Mais, la vie de ces derniers n’est pas une aubaine. A l’image de ce témoignage : « Nous avons eu beaucoup d’enfants et de petits enfants, mais à cause des conflits fonciers, nous avons dû être forcés de quitter notre propriété, et depuis nous avons peur d’y retourner », raconte avec amertume un vieux couple logé à la Faspao (Famille d’accueil et de soutien aux personnes âgées et aux orphelins), sise à Bujumbura.

Pétronie, septuagénaire, atteinte d’une paralysie des membres inférieures, a été accueillie au centre depuis plusieurs années : « Je me sens isolée et enfermée.

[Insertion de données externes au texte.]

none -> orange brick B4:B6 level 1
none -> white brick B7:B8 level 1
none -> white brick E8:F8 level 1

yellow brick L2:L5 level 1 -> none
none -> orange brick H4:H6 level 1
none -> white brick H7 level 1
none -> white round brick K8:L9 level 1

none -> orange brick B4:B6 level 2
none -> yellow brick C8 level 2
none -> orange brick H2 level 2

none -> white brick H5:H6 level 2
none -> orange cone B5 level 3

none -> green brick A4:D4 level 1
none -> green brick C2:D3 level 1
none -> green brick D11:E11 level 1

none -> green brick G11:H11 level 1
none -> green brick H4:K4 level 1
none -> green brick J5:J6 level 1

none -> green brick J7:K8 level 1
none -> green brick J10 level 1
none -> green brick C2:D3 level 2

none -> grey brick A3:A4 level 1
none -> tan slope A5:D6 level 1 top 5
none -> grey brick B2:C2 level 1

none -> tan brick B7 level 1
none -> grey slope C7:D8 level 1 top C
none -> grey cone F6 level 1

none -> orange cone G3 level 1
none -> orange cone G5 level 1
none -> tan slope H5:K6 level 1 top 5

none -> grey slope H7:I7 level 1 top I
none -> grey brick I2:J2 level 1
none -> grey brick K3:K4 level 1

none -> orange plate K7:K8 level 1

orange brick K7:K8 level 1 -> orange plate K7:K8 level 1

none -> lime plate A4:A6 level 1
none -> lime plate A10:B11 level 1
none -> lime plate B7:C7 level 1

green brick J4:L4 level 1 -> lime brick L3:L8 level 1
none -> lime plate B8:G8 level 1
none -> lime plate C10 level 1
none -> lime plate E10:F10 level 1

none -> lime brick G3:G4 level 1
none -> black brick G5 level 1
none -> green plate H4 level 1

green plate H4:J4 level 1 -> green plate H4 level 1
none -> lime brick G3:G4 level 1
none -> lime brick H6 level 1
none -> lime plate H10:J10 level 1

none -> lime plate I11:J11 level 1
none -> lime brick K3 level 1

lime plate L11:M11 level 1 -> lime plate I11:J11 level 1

Cela fait des années que je n’ai vu aucun membre de ma famille », se désole-t-elle.
Une triste réalité qu’elle partage avec nombreux de ses locataires, chacun avec un parcours différent. Une situation qui ne serait sans doute d’actualité si la culture burundaise avait gardé la solidarité jadis partagée à l’intérieur des enclos où différentes générations cohabitaient, veillant l’une sur l’autre, les enfants et petits-enfants étant au secours des papy et mamy, comme le prescrit le proverbe en kirundi : « Urukwavu rurakura rukonka umwana ».

Le Gouvernement à la rescousse

« Le changement structurel de notre société et l’absence des lois spécifiques pour les personnes du troisième âge sont à l’origine des maux qui rongent la vie de nos aïeux », explique Me Cyrille Isirahenda, fondateur de la Faspao.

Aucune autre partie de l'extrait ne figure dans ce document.